Learn about quantum errors through this fiction story, where the two main characters Drita and Ori, end up in the zoo during the last day of their quantum computing internship at the Institute of Quantum and Almost-Like-Magic Sciences.
-Welcome! I’m Qadmus. I will accompany both of you to the room of the last task of your internship. This is the hardest task of all, but should you succeed, you will be offered researcher positions in the prestigious “Institute of Quantum and Almost-Like-Magic Sciences”, or IQALMS. What are your names?
-Thank you, Qadmus. We are Drita and Ori.
-Nice. Two names in the quantum world that don’t start with a “Q”. I envy you.
The two interns had come to accomplish their last task in the labs of IQALMS. They had successfully finished all their previous internship tasks, but they had heard the last one was usually quite tricky. They would have to finish it in time and report the results to a committee led by a certain Dr. Errolz. Drita had a question:
-Qadmus, are the quantum computers running fine now?

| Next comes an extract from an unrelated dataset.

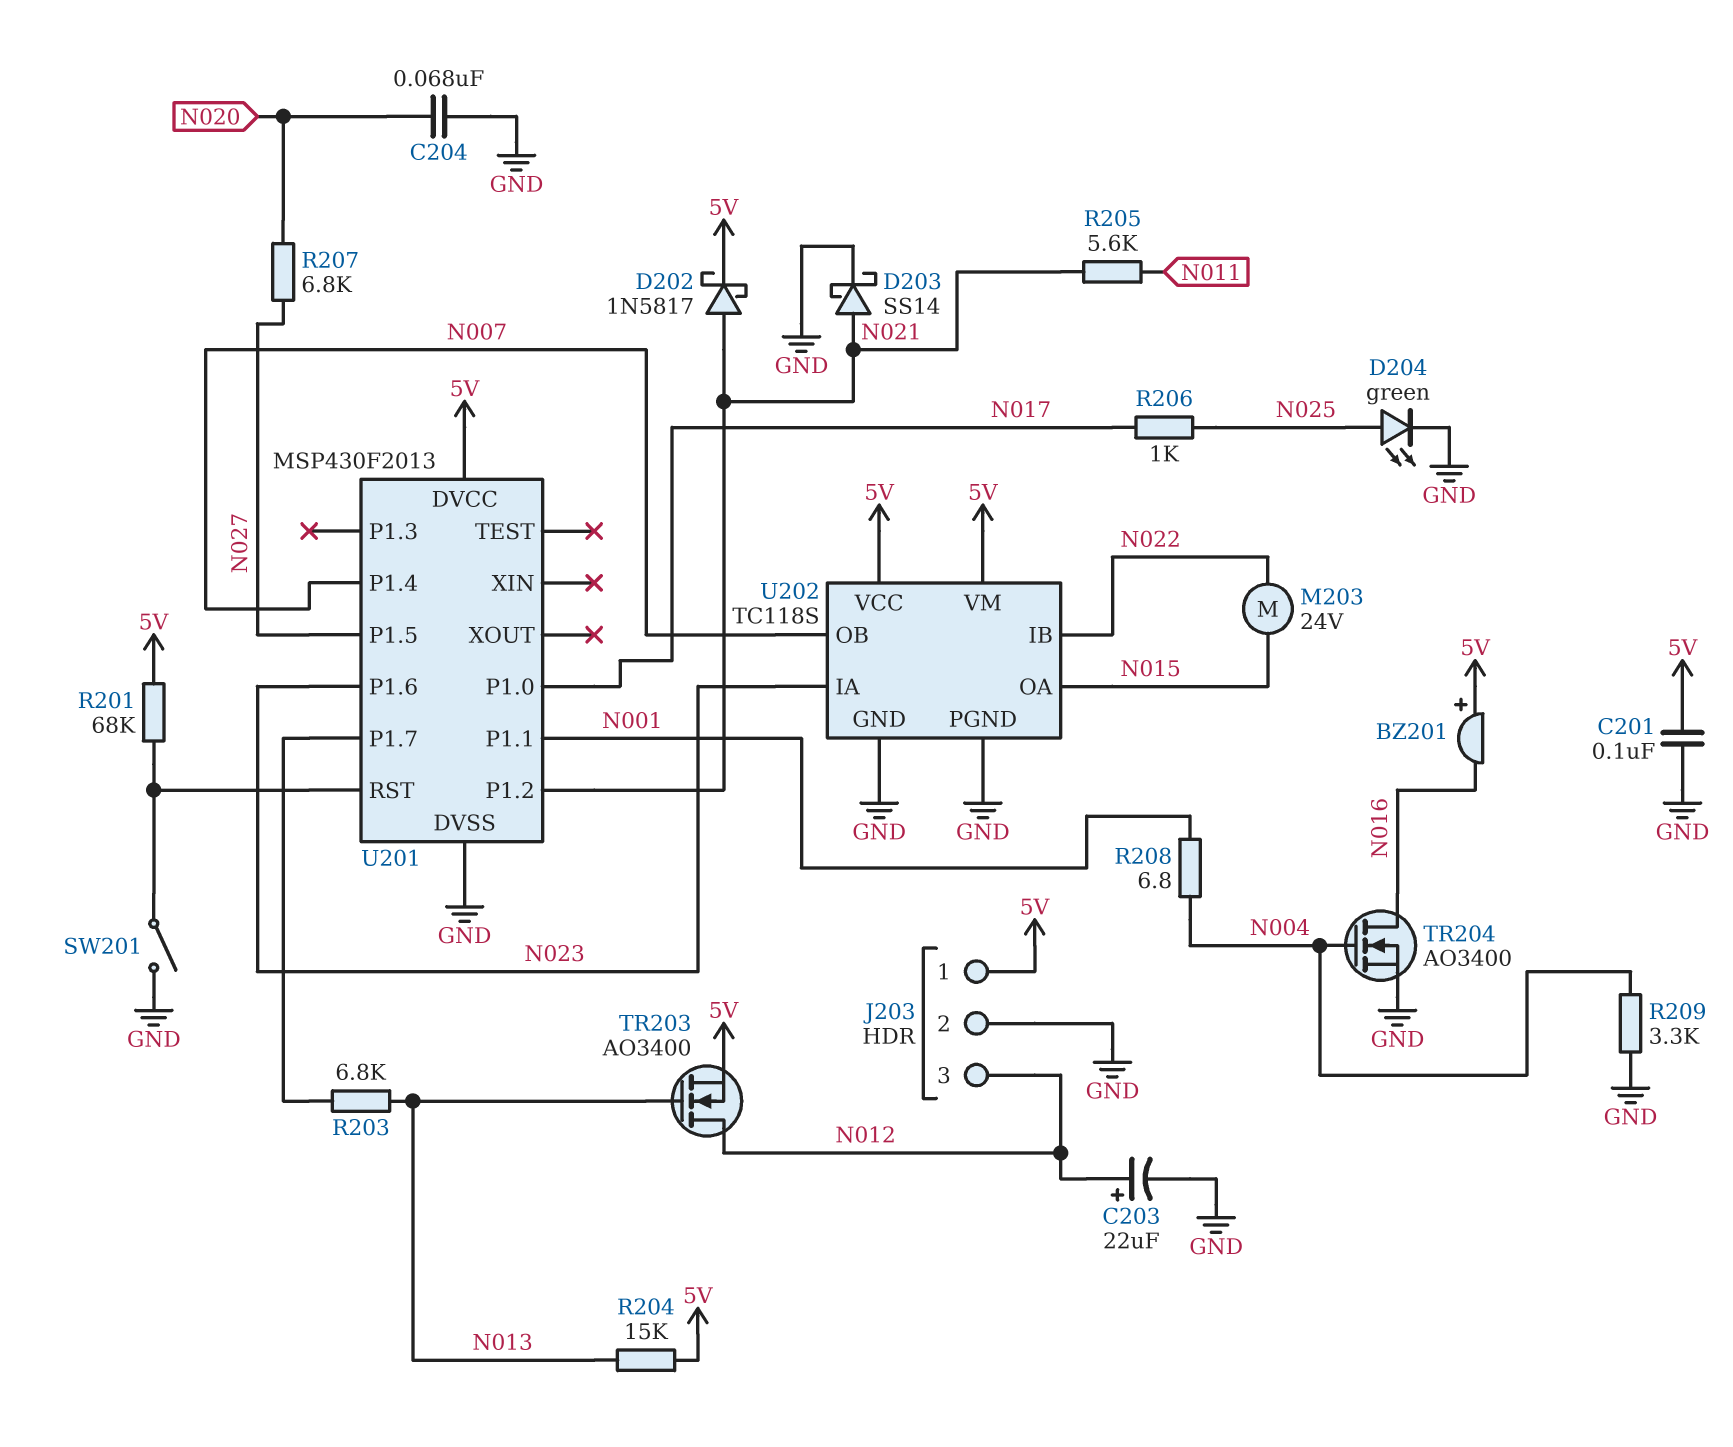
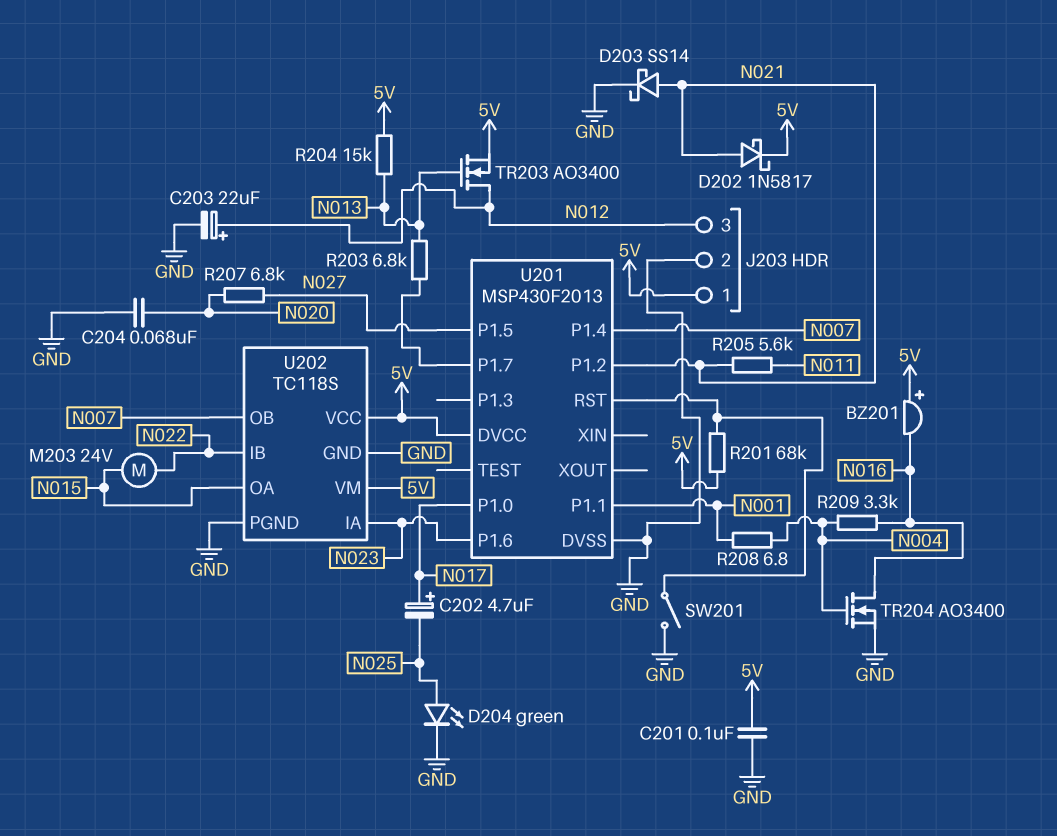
C202: none -> 4.7uF (plus N017, minus N025)
R206: 1k (N017, N025) -> none
R209: 3.3k (GND, N004) -> 3.3k (N004, N016)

I heard there were some noise issues a few weeks ago.
-Well, we had to send a package to Ohio using quantum optimization algorithms. The algorithm worked fine, but the quantum computer gave us the wrong direction to send the package, due to some phase error. The robot carried the package to the correct location, but it had followed the opposite direction. It took the package to a rolling lift bridge, and instead of entering it from the right and leaving the package on the bridge, it entered the bridge from the left. The bridge was lifting at that moment, and the robot accidentally glued the package under the bridge. When the bridge went down again, our agents in Ohio assumed the package had fallen in the water, since the GPS showed it was there, but they couldn’t see it anywhere. They sent a diving team underwater for days. Only after some days did they realize the package was just underneath the bridge, glued.

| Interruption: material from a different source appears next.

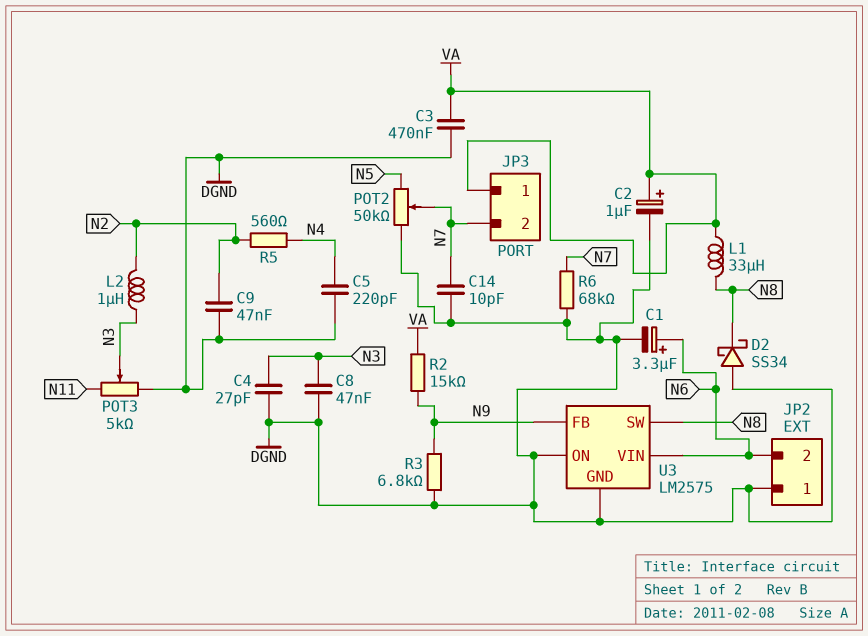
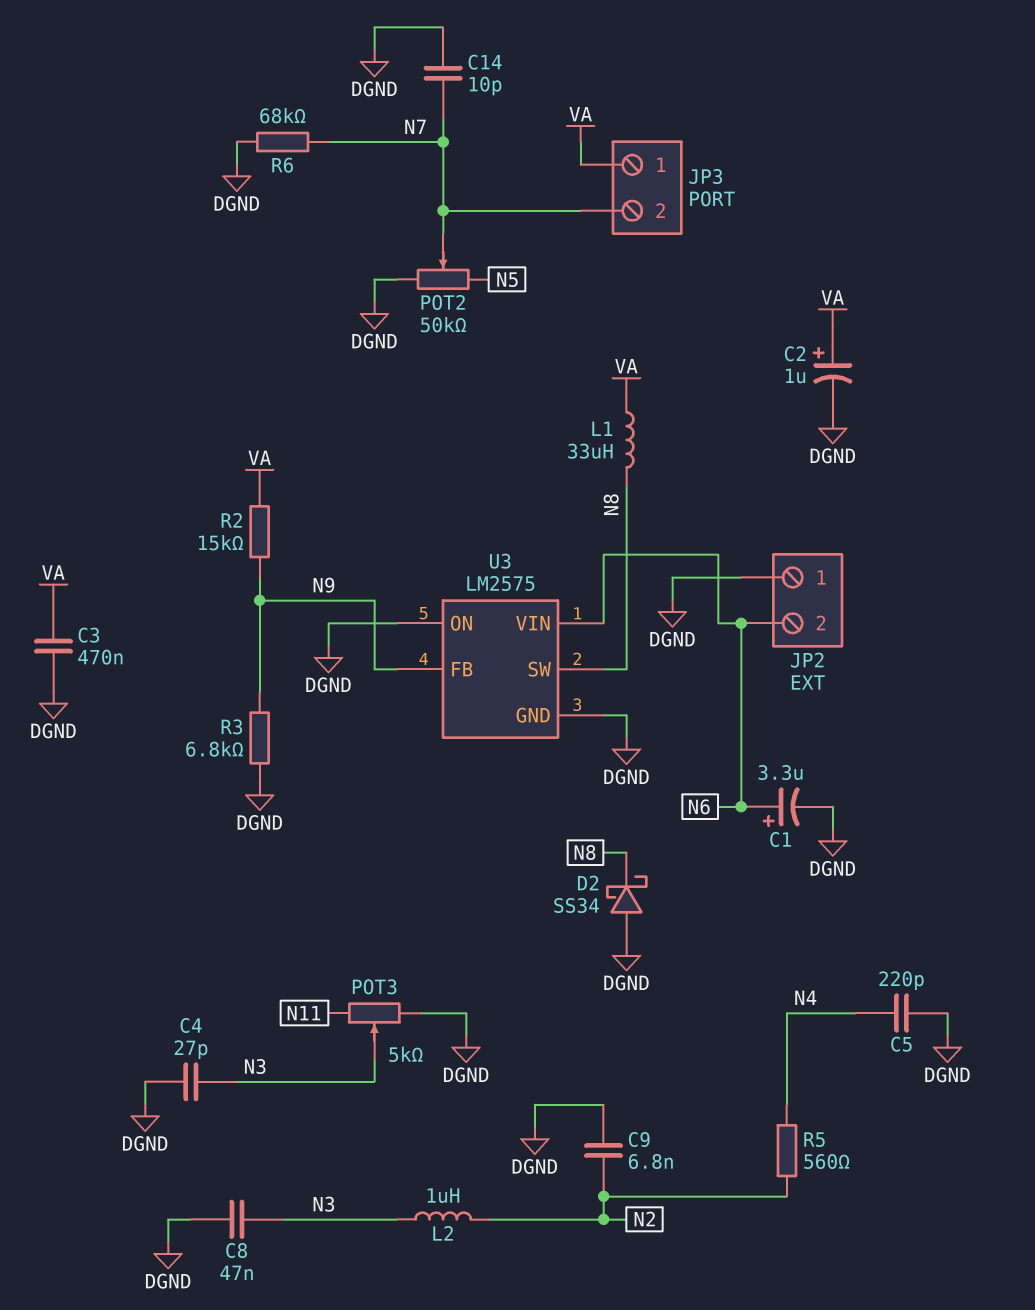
C9: 47nF (DGND, N2) -> 6.8nF (DGND, N2)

Ok guys, here I leave you. In this room you will read the instructions for your last task. Good luck!
Drita and Ori entered the instructions room. They were written in an LED-like screen, where each digit was made of bright segments, each segment being controlled by one qubit.
The message on the screen said: “Measure the 4Lions. Make sure not to destroy them and send the results before midnight. Gather as much data as you can. Use smart quantum formalism.”
The two young interns were appalled. Ori asked:
-Measure 4 lions? Don’t destroy them? Who would want to destroy lions?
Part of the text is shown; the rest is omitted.